Meric Long of the Dodos made a cameo appearance in the first set, playing a drum before his band from San Francisco stepped it up with its signature explosive sound. With Logan Kroeber at a drum set and Keaton Snyder behind a xylophone and other percussion, the Dodos treated the fuller audience to “a couple of new songs”, as Long said, before ending with “Fools”, a song which made it to the television last summer in a Miller Chill ad.
The eight members of Vancouver’s the New Pornographers took the stage and opened full-throttle with “Sing Me Spanish Techno” from Twin Cinema (2005), belting out lyrics about listening too long to one song. Carl Newman shares songwriting skills with the elusive Dan Bejar, who liked to wander on and off stage when he wasn’t playing guitar with his back to the audience or singing. At one point Star Wars’ “Imperial March” was played for comedic effect during such a transition, but this elicited only nervous twittering, as people wondered how well this practical trick was received. The distinctive voice of Neko Case (wielding a tambourine) and Newman’s niece Katherine Calder (behind one of the keyboards) rounded out the power-packed vocals. At one point, Newman mentioned how it was Calder’s birthday so it would be nice if everyone sang “Happy Birthday”, which everyone started before he even finished the request.

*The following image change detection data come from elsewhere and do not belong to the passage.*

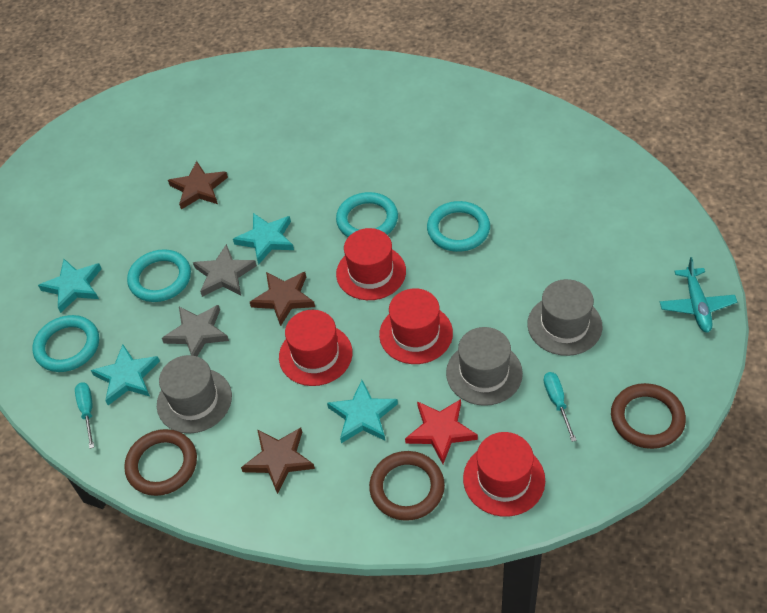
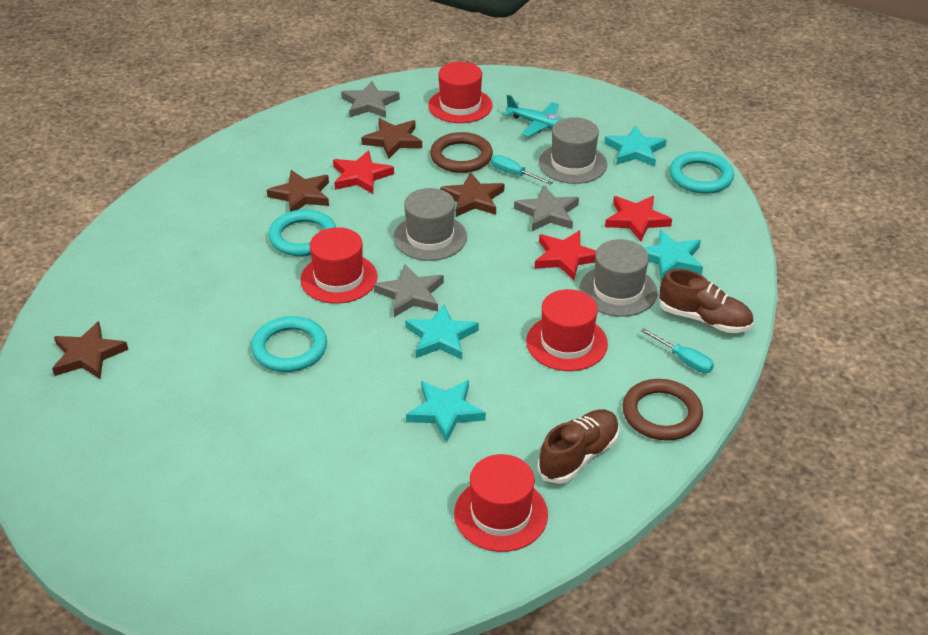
brown ring: 3 -> 2
brown shoe: 0 -> 2
brown star: 3 -> 4
grey star: 2 -> 3
red star: 1 -> 3
turquoise ring: 4 -> 3

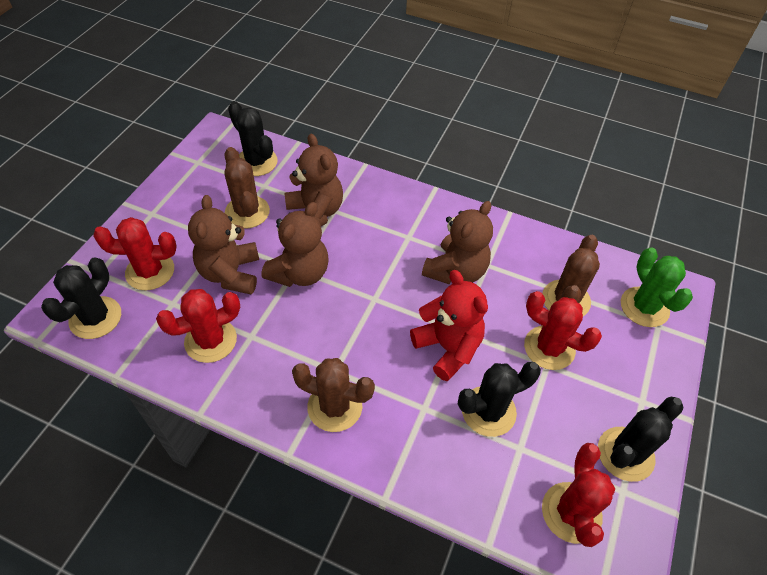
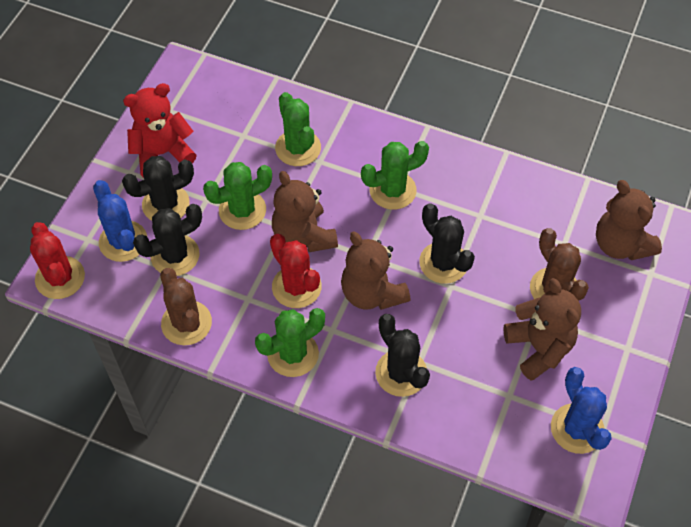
blue cactus: 0 -> 2
brown cactus: 3 -> 2
green cactus: 1 -> 4
red cactus: 4 -> 2

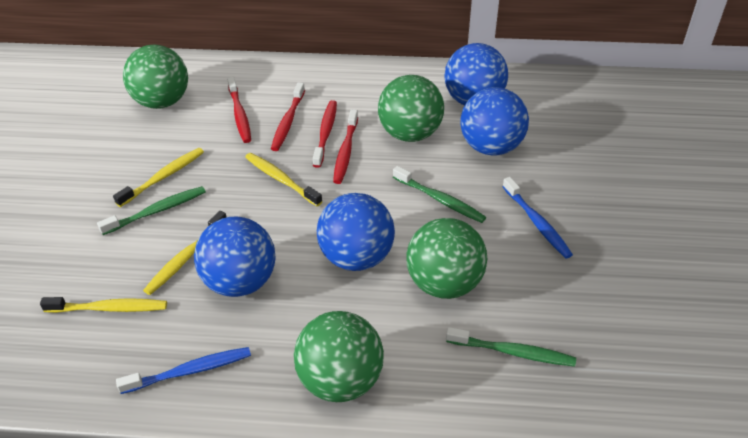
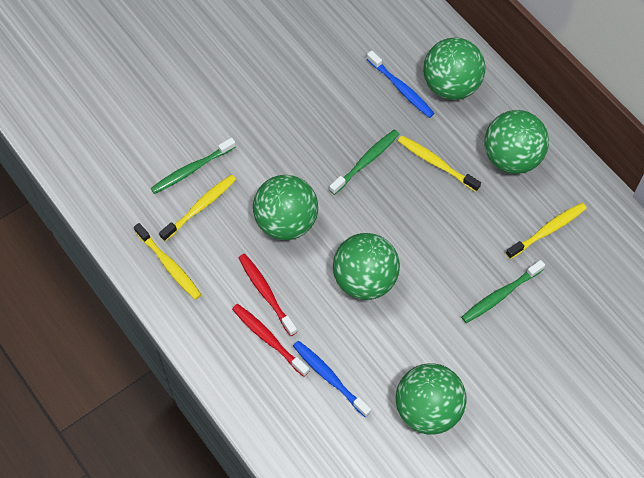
blue ball: 4 -> 0
green ball: 4 -> 5
red toothbrush: 4 -> 2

With little banter in between offerings, the band tore through its set list. Newman introduced “Myriad Harbor” from Challengers (2007) as a tune “for all of you” in the audience with its talk of city life; this was met with a huge cheer in acknowledgment. The whistling came as a group effort in “Crash Years”, and some members of the Dodos came back as a horn section on “A Bite Out of My Bed” (both from Together, as most of the new CD was played live that evening). A four-song encore capped the show, ending in a lovely a cappella sing-a-long for the ringing bells at the end of “Testament to Youth in Verse”.